• Rebecca Scott

The Scottish Plays: A Deep Dive into Scotland’s Theatrical History

Theatre, in its myriad forms, has been around for millennia. Sanskrit dramas, Ancient Greek comedies, and Shakespearean tragedies have entertained audiences throughout much of human history. It’s a wonderful way to encapsulate a period of time, as well as the culture of the place in which it was written. Scotland has been the backdrop of a wealth of fantastic theatre productions, many of which capture our country’s grit and dry humour like nothing else.

One of the oldest—and potentially most famous—plays about Scotland is Shakespeare’s Macbeth. So strong is its association to our country, it is often referred to as ‘the Scottish play’, since, according to superstition, to utter ‘Macbeth’ inside a theatre would be bad luck. Proceed with caution in the Byre then.

First performed in the early 17th century, Macbeth is a fictionalised tragedy about a Scottish general, Macbeth, his journey into power as king and subsequent fall from glory. The locations of Inverness and Dunsinane (the latter of which is 40 kilometres from St Andrews!) mentioned in Macbeth set the scene for an interesting depiction of medieval Scotland. Macbeth has spurred countless subsequent productions and satirical renditions in the four centuries since; while my first introduction to the Scottish play was as a wean watching The Simpsons, it has also been consistently performed in theatres worldwide, serving to introduce audiences globally to Scotland via Shakespeare’s writing.

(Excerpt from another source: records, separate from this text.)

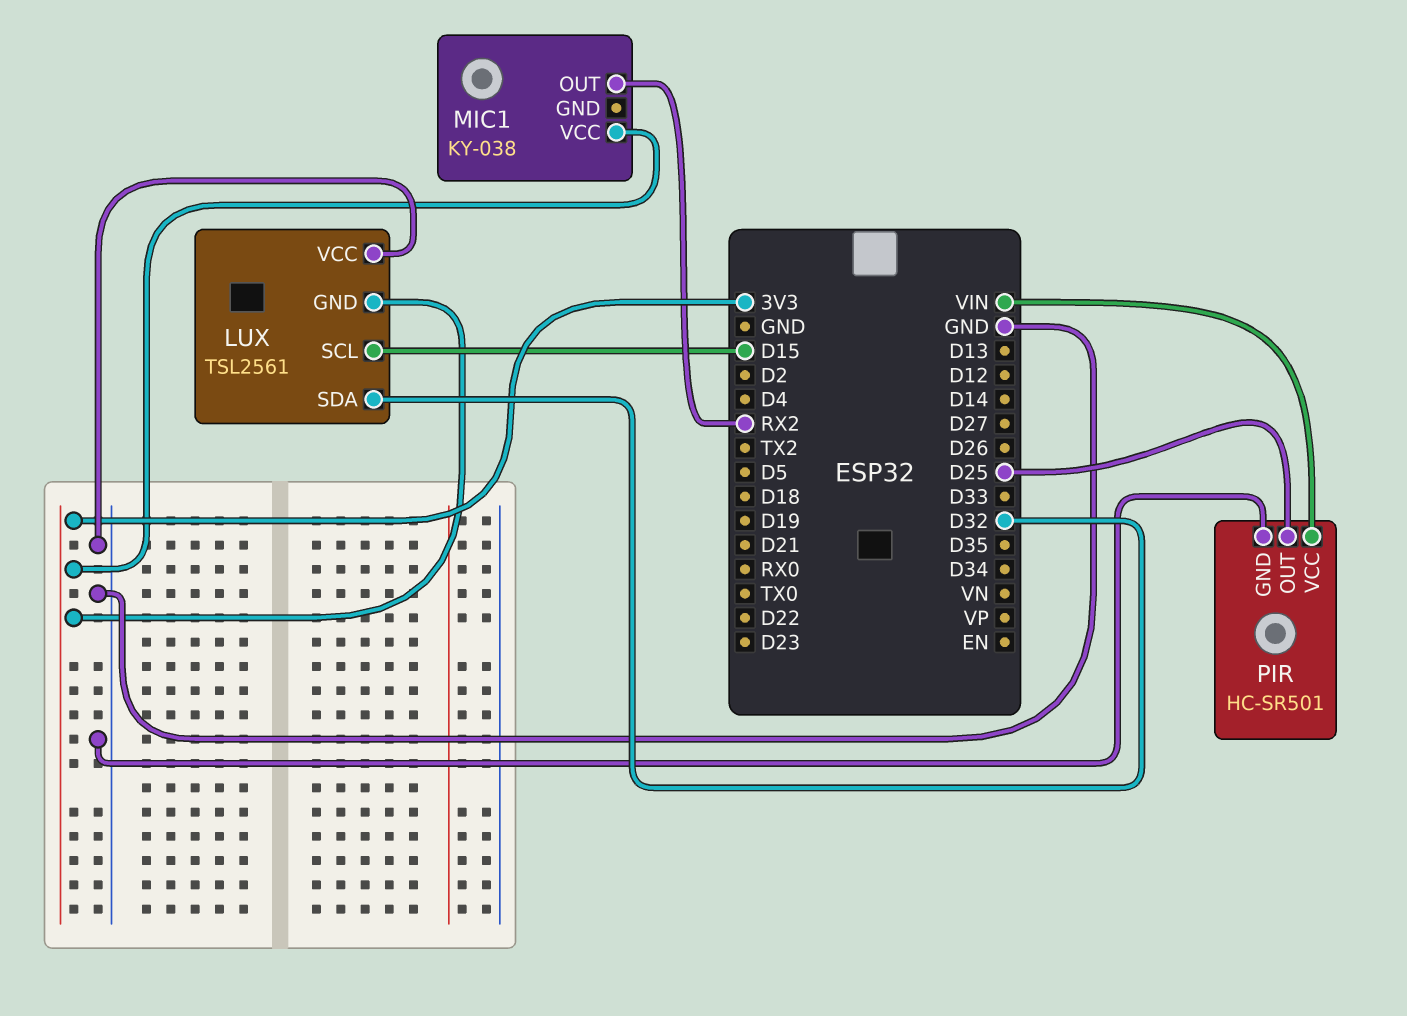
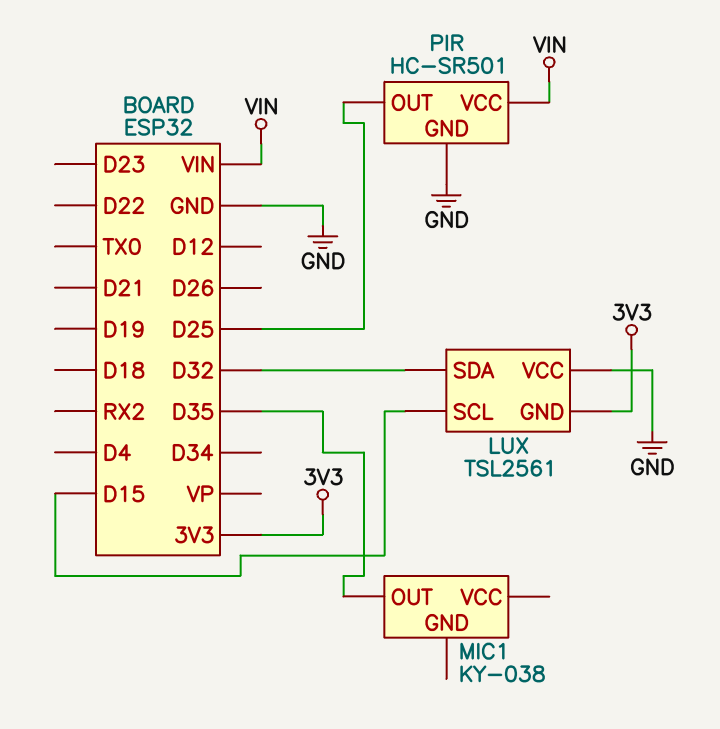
MIC1 pin OUT: RX2 -> D35
MIC1 pin VCC: 3V3 -> none

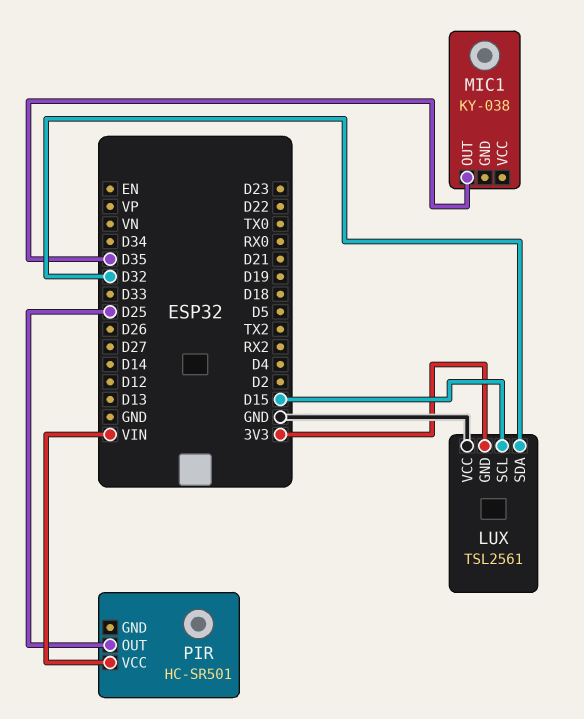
PIR pin GND: GND -> none

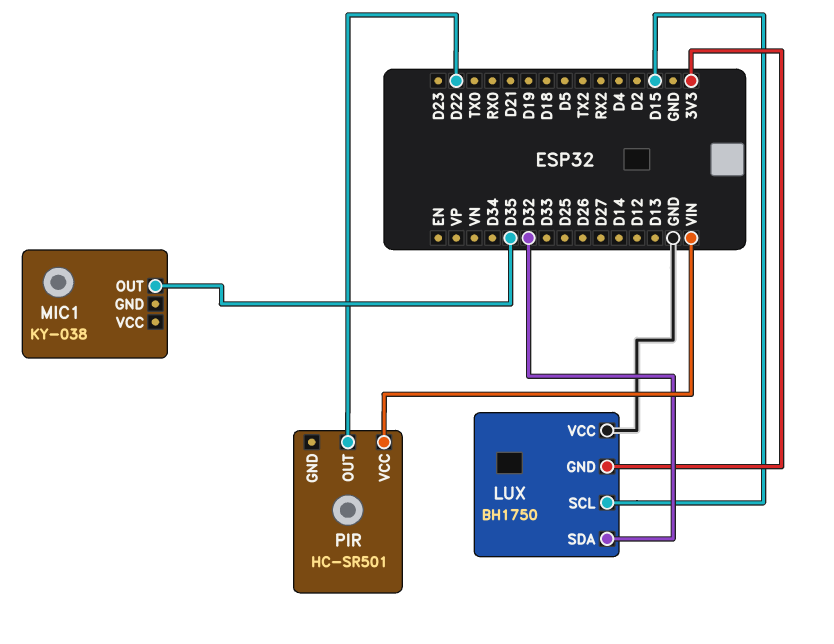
LUX: TSL2561 -> BH1750
PIR pin OUT: D25 -> D22

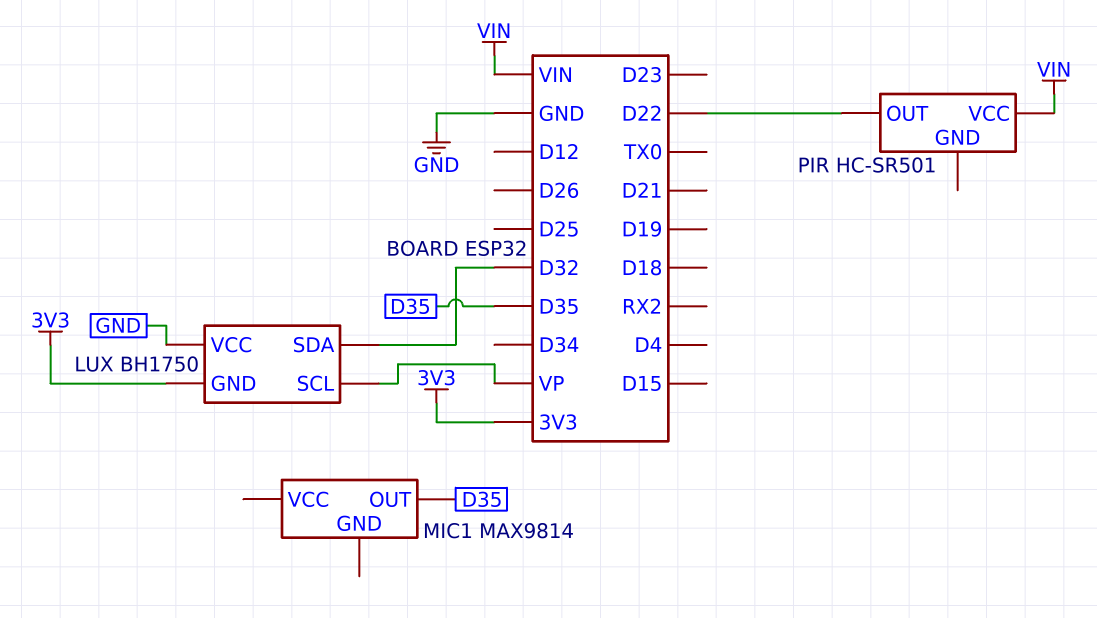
LUX pin SCL: D15 -> VP
MIC1: KY-038 -> MAX9814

Jumping forward in time, another incredible (though less renowned) Scottish play is Ena Stewart Lamont’s Men Should Weep. My fellow Scottish readers who studied this for Higher English will know the craic. Written in 1947, Men Should Weep is a bleak depiction of a family’s life in the Glaswegian slums during the 1930s – certainly worlds apart from Macbeth’s 11th-century regal life.

The central theme of Men Should Weep is poverty, and the play interweaves many different facets of living on the breadline; the family’s son has tuberculosis due to the damp in the crowded flat, and the lack of clothing and belongings in the family household leads to conflict, with the father blaming the “dirty rotten buggers in Parliament” for their living conditions. The audience’s heart breaks for the family as they become further entrenched in the deep cycle of poverty, an experience prevalent in Scotland, particularly in the 1930s. For a real, gritty depiction of working-class life, Men Should Weep is an incredible play to see.

One of the most beloved Scottish TV sitcoms of this century is Still Game, again set in Glasgow, which follows the lives of Jack and Victor, two pensioners living in a highrise flat. What some may not know, however, is that Still Game began its life as a stage play in 1999 with an identical premise to the eventual TV series. The play enjoyed success as it toured Scotland, England, Ireland and Canada, being commended by reviewers for its realistic depiction of life in Glasgow as well as its biting ‘old fella’ humour which was a hit with audiences. If this sounds up your alley, I’d highly recommend checking out the TV series on Netflix to have a look at how successfully the stage play was adapted for television.

Thinking more locally, the theatre scene in St Andrews is brimming with activity, driven by the existence of spaces such as the Byre Theatre. Founded in 1933, the Byre has been part of the University since 2014 and (in normal years) hosts over 800 events, from film viewings and slam poetry nights to dance and opera. With performances still being held almost daily at the moment, it’s highly worth a visit to enjoy all the culture St Andrews has to offer.